EE/CpE Senior Design Group 14: Digital Hoboken Advisor: Professor Bruce McNair Contact: Christopher Corrado [email protected]
Using this Repo Requires understanding of method and goal. The Digital Hoboken Senior Design Project end goal is to produce a readable (and connectable) file or database containing a breakdown analysis of provided twitter data (or other social media data) based on time, location, and frequency. We then provide this analysis to the Virtual Hoboken team for use in the virtual model (Unreal, Unity, etc)
(BuildScripts/BuildLinux.sh) To build out an Ubuntu 14.04 LTS machine with proper requirements, run the linux Script in BuildScripts dir "BuildLinux" as sudo bash BuildLinux. It is reccomended to build a machine with 14.04 and apt-get install git, clone this repo, then create a new branch.
(MiningScripts/Location_Call.py) To garner locations, the Digital Hoboken team decided on utilizing the Yelp API for location search in order to compare specific words from the Twitter data. The Yelp API accomplishes three tasks:
- Ability to find locations based on GPS coordinate within a certain radius
- Return business details (coordinate locaiton, hours, open/closed binaries, full name, rating, etc)
- Easily manipulated in Python (used), C#, Java, etc.
(MiningScripts/pyminer.py) To analyze the twitter data from the Hob1.SQL file, a python script was written to analyze each line in a database. (local MySQL database imported the Hob1.SQL file) The NLTK (www.nltk.org) libraries were used to tokenize each tweet. In other words, translate each word in the tweet into a grammatical variable, noun, propernoun, adjective, etc)
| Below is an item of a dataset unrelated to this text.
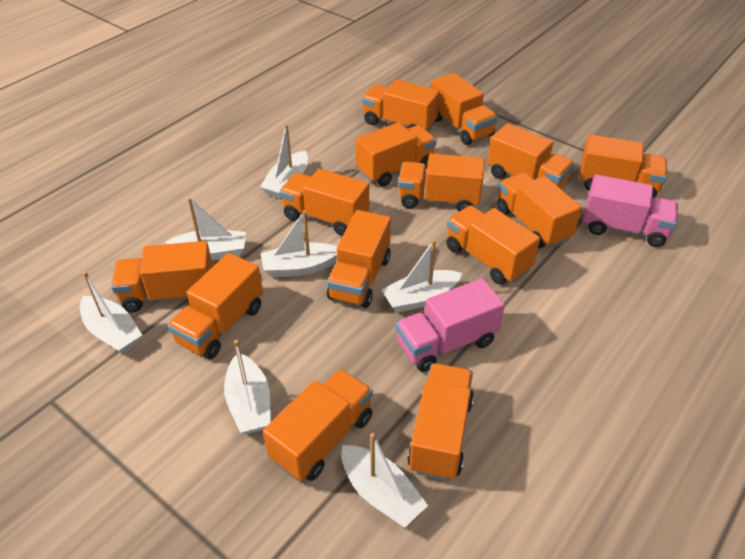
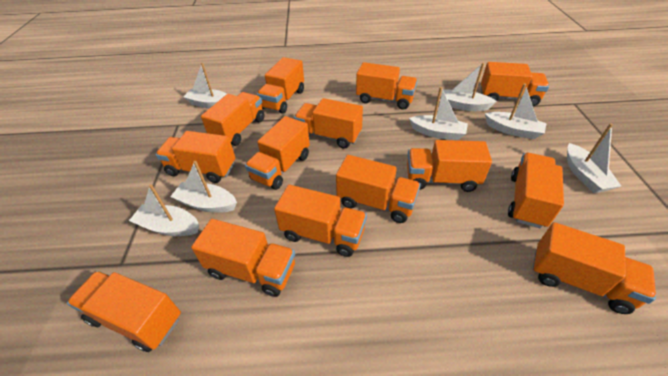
pink truck: 2 -> 0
(DigitalHobokenResults.xlsx) This spreadsheet is a summary of results (tabs with raw data, actual tweets from DB, and a Results tab) after running the pyminer script, outputting the raw text (MiningScripts/Final_Miner_results.txt), formatting this text (removing (),"",u' chars) and importing them comma separated into the spreadsheet.this text is then analyzed in excel in the Results tab using a function (=COUNTIF(Data!A$rownum:A$rownum,Arownum) to count the frequency of the mentioned location name.
Analysis: The results are quite noisy, because social media data is noisy. Filtering out the top and bottom outlyers is a proof of method as some truth can be found between the data and the analysis. Stronger NLP methods should be implemented to further this code.